I had recently an e-mail conversion with Hubert Feyrer about the "robotpkg"
project (see
and ).

Hubert asked me the obvious question "why robotpkg was forked from
pkgsrc instead of committing new packages in pkgsrc/wip", and then advised me
to post my reply here, so that we can further discuss about this with
interested people. I can of course give more technical detail about any item


On Saturday, at 16:11, Anthony Mallet wrote:
| On Friday, at 08:05, Hubert Feyrer wrote:
| | One question: why did you decide to do your own spin-off from pkgsrc, 
| | instead of integrating the packages into pkgsrc or pkgsrc-wip?
| Briefly, there are a number of different reasons, driven by the following
| statement: robotpkg is not meant to be a replacement for the system's package
| management tool (it does not superseeds pkgsrc, dpkg, macports etc.). The goal
| is to package software that is not widely available on a platform, and that's
| mostly "lab software" (generally of lesser quality than widely available
| software). robotpkg mostly targets PhD students working in robotics, so that
| they can easly setup their workstation and also easly make their software
| available for others. Thus, robotpkg is a little bit closer to a "development"
| tool than pkgsrc, because packages change (a lot) more often, and more
| drastically (I told you about the quality ;).

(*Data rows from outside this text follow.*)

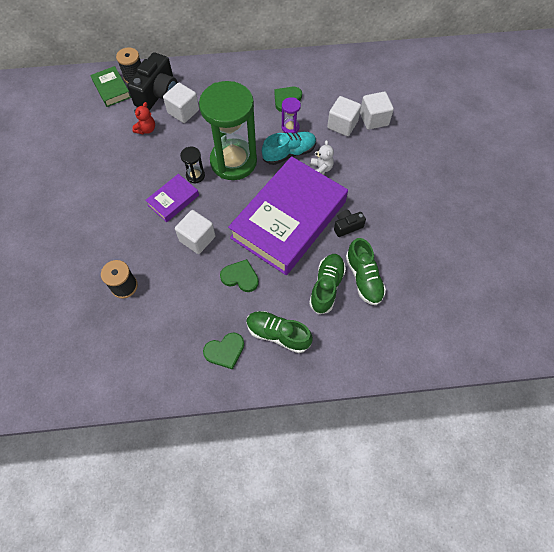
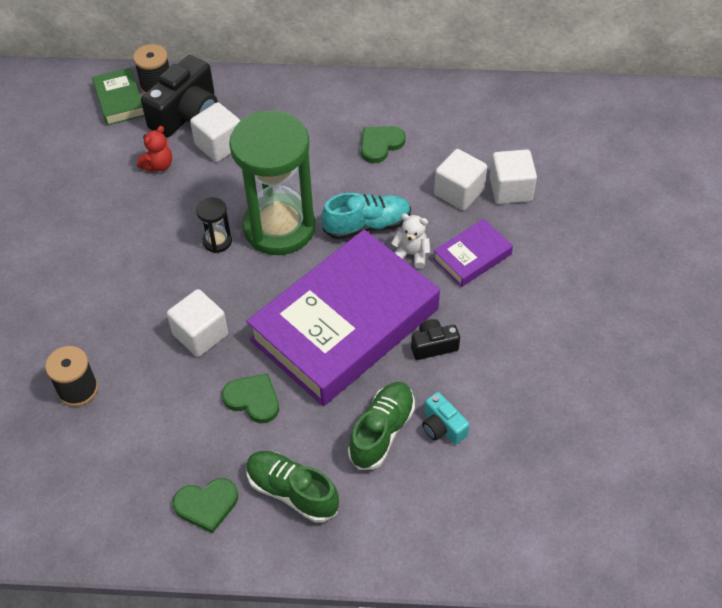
camera: 10 degrees right, 10 degrees down
(173, 200) = (176, 273): purple book -> purple book (472, 256)
(290, 127) = (377, 187): purple hourglass -> none
(321, 169) = (411, 254): white teddy bear -> white teddy bear turned 75 degrees counterclockwise
(363, 278) = (442, 427): green shoe -> turquoise camera

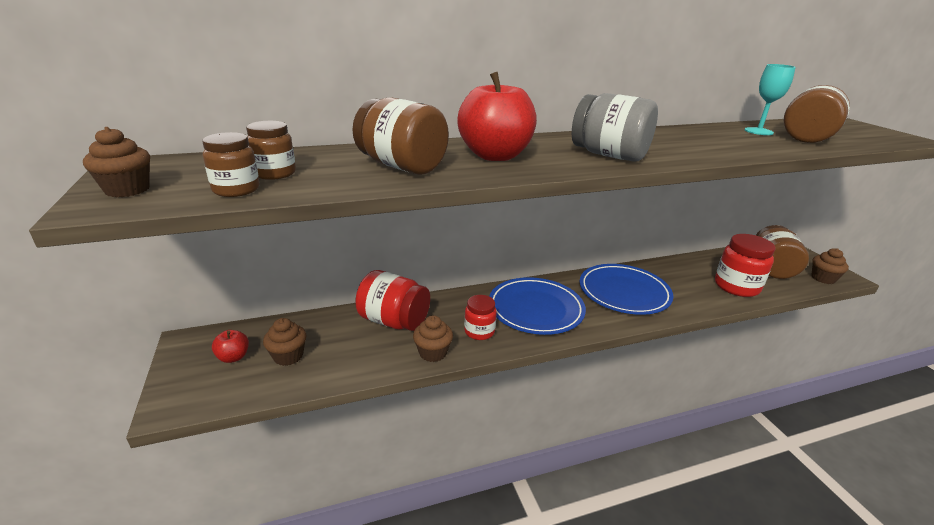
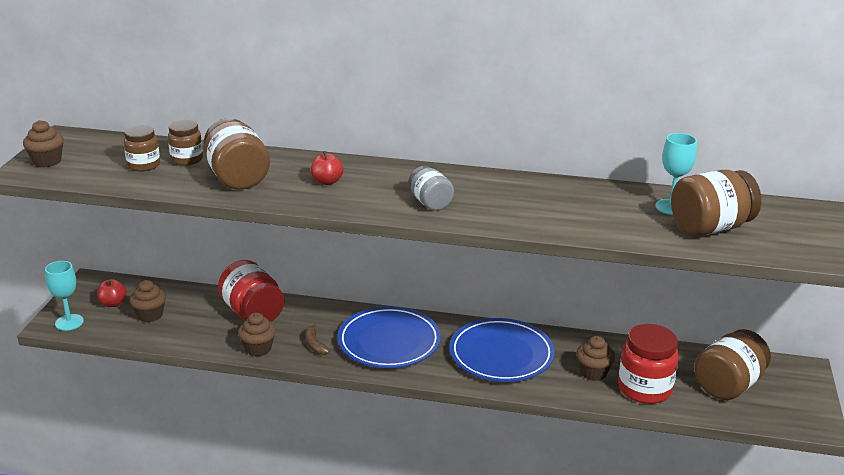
camera: 30 degrees right, 0 degrees up
(192, 396) = (69, 322): none -> turquoise goblet
(236, 190) = (106, 175): brown jar -> brown jar (187, 159)
(479, 331) = (315, 344): red jar -> brown banana
(495, 156) = (327, 182): red apple -> red apple, size x0.45
(609, 155) = (430, 203): grey jar -> grey jar, size x0.60
(823, 278) = (780, 416): brown cupcake -> brown cupcake (593, 372)

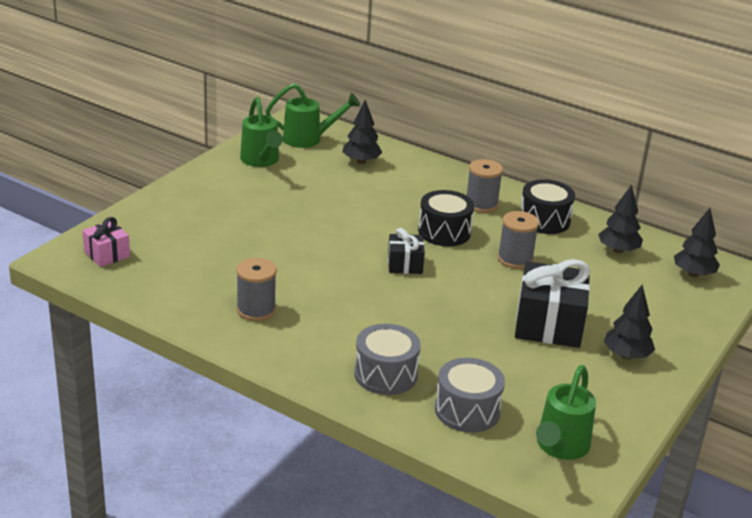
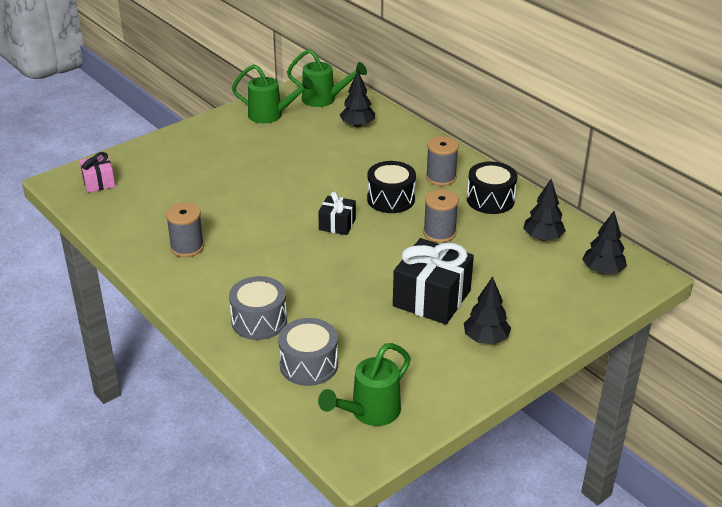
camera: 20 degrees right, 5 degrees up
(261, 161) = (271, 115): green watering can -> green watering can turned 75 degrees counterclockwise

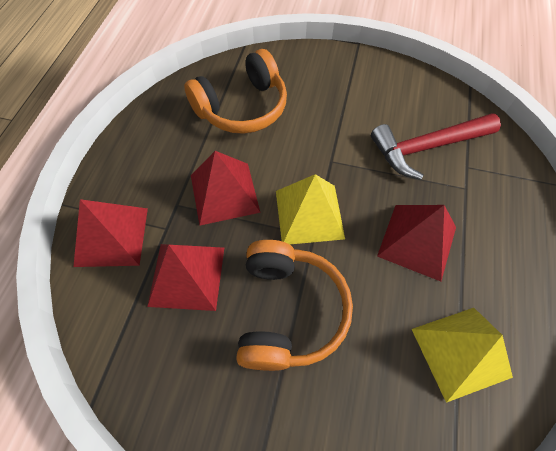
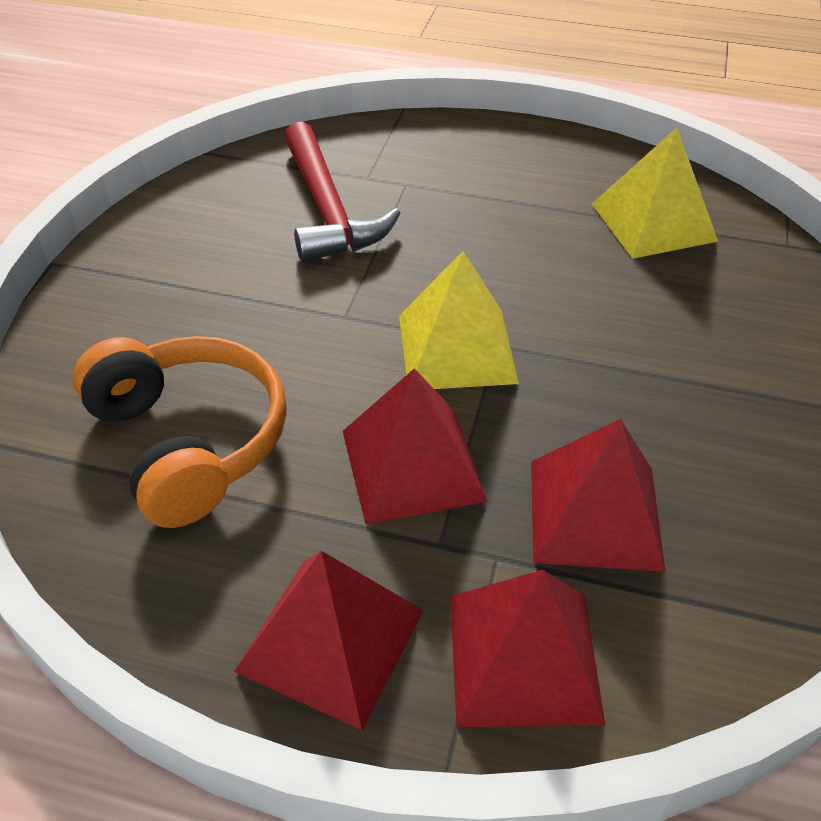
camera: 90 degrees left, 15 degrees down
(288, 311) = (633, 378): orange headphones -> none
(417, 241) = (499, 239): red pyramid -> red pyramid (331, 640)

| - Currently, pkgsrc mixes both infrastructure (mk/*) and packages
| themselves. For a student working on e.g. Linux, checking-out the whole pkgsrc
| tree (plus probably wip) would be cumbersome: it would be redundant with the
| base Linux pkg system, plus it would be difficult to isolate the specific
| robotic packages from the rest (the rest usually being available in the base
| system).
| - We need a number of features not available in pkgsrc (and probably not 
| useful to pkgsrc either). The most important feature is to be able to detect
| "system packages", that are considered as "external software not in robotpkg
| but usually available on a unix system". This is done through a modified
| "buildlink" system, similar to the "builtin" packages of pkgsrc, but
| unified and generalized to all packages.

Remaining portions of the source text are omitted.